Além do fenótipo, o que mais se destacou na caracterização do personagem foi a sua postura em defesa da liberdade: “Zumbi cuidava do Quilombo dos Palmares com muita garra e dedicação”, “defenderia seu amado povo até a morte, se preciso fosse” (ROSA, 2016, n.p.). A autora também citou o fato de ele ter nascido livre, na comunidade quilombola, estudado e aprendido outras línguas. Esse trecho nos remete ao Ubuntu, alicerce da filosofia africana (RAMOSE, 2011 apudMORAES, 2019). Ele é praticado pelos povos que pertencem à grande família etnolinguística banto ou bantu5, formada por cerca de 400 subgrupos étnicos (PINHEIRO, 2021), e revela a ligação, a interdependência entre os sujeitos, de tal modo que um só estará bem quando conseguir humanizar o outro, como demonstra o princípio zulu e xhosa: “uma pessoa é uma pessoa através de outras pessoas”. Desse modo, só há felicidade quando todos estão felizes. Não tem como ser feliz sozinho ou existir felicidade se esta gerar a tristeza no outro. De acordo com esse pensamento, a humanidade precisa caminhar junta, de mãos dadas. Não existe um EU separado do NÓS, pois somente assim os objetivos comuns serão alcançados (PINHEIRO, 2021).

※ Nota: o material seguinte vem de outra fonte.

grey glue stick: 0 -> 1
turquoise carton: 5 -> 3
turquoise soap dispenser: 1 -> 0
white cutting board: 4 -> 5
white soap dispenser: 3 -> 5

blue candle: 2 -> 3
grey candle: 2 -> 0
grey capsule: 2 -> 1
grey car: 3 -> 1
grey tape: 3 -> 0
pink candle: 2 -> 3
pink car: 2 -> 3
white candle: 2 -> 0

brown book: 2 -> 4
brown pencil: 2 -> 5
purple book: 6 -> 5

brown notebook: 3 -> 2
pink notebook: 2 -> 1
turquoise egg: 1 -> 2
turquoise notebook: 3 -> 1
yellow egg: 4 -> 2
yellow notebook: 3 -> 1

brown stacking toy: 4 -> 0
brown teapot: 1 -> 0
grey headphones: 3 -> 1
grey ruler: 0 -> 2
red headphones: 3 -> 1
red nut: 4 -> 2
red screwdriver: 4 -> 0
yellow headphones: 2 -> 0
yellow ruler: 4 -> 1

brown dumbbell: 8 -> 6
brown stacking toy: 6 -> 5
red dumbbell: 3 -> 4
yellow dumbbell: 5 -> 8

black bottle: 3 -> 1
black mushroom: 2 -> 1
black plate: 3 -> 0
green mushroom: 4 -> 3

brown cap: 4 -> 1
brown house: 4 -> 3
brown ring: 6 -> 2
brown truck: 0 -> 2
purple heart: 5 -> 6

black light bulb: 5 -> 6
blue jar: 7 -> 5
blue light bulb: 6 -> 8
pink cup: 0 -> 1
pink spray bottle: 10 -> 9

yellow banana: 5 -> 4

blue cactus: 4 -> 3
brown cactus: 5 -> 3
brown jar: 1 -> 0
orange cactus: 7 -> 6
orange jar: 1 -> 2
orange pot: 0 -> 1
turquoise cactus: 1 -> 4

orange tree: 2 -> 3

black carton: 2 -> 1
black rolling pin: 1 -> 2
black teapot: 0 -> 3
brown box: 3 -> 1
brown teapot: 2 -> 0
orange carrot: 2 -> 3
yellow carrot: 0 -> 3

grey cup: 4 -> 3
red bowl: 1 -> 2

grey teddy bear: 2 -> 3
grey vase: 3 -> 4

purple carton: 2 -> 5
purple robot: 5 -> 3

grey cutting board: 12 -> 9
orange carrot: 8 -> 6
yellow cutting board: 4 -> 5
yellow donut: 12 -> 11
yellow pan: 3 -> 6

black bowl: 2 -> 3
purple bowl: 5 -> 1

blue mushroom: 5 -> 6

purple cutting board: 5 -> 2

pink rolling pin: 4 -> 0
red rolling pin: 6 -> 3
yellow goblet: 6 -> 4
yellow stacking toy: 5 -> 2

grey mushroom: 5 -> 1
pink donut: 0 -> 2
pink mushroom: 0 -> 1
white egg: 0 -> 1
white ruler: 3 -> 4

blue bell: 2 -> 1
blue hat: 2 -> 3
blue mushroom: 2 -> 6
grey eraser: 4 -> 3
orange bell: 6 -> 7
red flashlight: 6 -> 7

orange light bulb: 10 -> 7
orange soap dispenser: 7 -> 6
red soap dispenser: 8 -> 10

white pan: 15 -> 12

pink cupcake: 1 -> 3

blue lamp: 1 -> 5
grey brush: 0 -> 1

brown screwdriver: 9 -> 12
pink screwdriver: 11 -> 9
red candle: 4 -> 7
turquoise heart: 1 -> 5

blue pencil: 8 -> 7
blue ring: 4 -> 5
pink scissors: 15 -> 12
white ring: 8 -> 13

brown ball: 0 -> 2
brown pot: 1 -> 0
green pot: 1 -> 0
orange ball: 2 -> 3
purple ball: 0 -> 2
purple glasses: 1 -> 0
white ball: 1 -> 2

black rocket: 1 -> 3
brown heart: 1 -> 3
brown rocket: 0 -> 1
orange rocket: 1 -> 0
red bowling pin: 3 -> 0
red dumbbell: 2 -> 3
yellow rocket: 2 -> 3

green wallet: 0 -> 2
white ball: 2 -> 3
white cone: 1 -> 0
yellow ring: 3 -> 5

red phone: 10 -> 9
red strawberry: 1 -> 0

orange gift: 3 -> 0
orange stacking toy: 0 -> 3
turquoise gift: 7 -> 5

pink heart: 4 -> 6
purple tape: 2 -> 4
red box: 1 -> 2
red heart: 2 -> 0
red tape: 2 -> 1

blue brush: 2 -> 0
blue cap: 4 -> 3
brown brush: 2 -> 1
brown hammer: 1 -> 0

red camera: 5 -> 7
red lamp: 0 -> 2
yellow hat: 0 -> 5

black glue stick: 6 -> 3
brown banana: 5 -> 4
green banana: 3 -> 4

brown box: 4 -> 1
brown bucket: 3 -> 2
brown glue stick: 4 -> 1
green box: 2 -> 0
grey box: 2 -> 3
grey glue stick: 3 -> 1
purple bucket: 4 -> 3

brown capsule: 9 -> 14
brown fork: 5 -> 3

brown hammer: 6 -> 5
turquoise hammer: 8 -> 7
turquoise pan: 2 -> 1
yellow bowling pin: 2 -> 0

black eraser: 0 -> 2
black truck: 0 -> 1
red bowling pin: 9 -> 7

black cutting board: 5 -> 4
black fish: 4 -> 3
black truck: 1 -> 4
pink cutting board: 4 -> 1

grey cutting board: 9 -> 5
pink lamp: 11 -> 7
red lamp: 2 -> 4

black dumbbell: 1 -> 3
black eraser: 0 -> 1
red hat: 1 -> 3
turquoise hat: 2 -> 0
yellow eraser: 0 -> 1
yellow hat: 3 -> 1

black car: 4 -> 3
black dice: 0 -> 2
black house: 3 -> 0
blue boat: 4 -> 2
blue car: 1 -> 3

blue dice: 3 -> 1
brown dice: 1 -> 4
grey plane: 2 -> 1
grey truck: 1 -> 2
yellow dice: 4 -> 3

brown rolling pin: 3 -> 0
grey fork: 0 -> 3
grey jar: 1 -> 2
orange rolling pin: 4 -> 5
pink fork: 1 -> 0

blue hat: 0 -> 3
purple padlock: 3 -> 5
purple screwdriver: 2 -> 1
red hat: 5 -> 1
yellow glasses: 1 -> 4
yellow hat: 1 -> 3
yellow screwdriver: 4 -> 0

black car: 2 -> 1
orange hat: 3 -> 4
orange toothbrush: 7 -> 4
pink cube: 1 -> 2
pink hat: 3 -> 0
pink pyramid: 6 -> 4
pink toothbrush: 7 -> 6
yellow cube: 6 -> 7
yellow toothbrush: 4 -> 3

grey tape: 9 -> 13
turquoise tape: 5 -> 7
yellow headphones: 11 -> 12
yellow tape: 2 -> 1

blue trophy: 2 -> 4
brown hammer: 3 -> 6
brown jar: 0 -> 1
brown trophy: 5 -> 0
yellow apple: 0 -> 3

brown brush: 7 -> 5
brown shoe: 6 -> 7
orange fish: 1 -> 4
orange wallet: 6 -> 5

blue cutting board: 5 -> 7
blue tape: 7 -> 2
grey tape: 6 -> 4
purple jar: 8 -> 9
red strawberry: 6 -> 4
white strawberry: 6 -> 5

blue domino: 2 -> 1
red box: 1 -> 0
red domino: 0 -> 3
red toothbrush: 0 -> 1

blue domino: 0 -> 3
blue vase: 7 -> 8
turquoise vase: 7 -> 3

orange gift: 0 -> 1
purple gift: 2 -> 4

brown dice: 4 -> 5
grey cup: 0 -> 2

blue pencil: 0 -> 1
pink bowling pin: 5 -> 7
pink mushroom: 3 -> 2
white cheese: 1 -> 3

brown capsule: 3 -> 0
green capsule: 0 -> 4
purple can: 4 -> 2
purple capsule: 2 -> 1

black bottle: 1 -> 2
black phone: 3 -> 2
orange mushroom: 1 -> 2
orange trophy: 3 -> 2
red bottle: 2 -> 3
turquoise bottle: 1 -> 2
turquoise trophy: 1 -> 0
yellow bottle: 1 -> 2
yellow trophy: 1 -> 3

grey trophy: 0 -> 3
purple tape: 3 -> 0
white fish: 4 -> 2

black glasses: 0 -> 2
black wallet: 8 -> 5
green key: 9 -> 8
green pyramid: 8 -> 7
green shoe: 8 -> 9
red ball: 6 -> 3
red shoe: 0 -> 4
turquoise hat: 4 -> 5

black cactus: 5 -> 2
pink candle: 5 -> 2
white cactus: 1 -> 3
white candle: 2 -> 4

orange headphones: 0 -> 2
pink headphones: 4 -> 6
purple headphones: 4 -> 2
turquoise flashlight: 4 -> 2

Responsabilidade, solidariedade, comunhão e cuidado com o outro são alguns dos princípios éticos do Ubuntu que denota a filosofia do nós, na qual o grupo vem antes do indivíduo. Para os shoto, grupo do norte da África do Sul, “[...] se e quando tiver de enfrentar uma escolha decisiva entre a riqueza e a preservação da vida de outro ser humano, deve sempre optar pela preservação da vida” (MORAES, 2019, n.p.), já que as pessoas têm mais importância que as coisas.

Sônia Rosa ainda faz alusão à importância do guerreiro na atualidade e à necessidade de mantermos viva sua memória por meio do relato de suas façanhas: “Somente alguém tão iluminado quanto ele conseguiria continuar brilhando tão forte, até hoje, cada vez que a gente conta a sua história [...]”, “[...] dia 20 de novembro comemoramos o seu dia para que ninguém esqueça da luta deste grande homem contra as maldades da escravidão” (ROSA, 2016, n.p.).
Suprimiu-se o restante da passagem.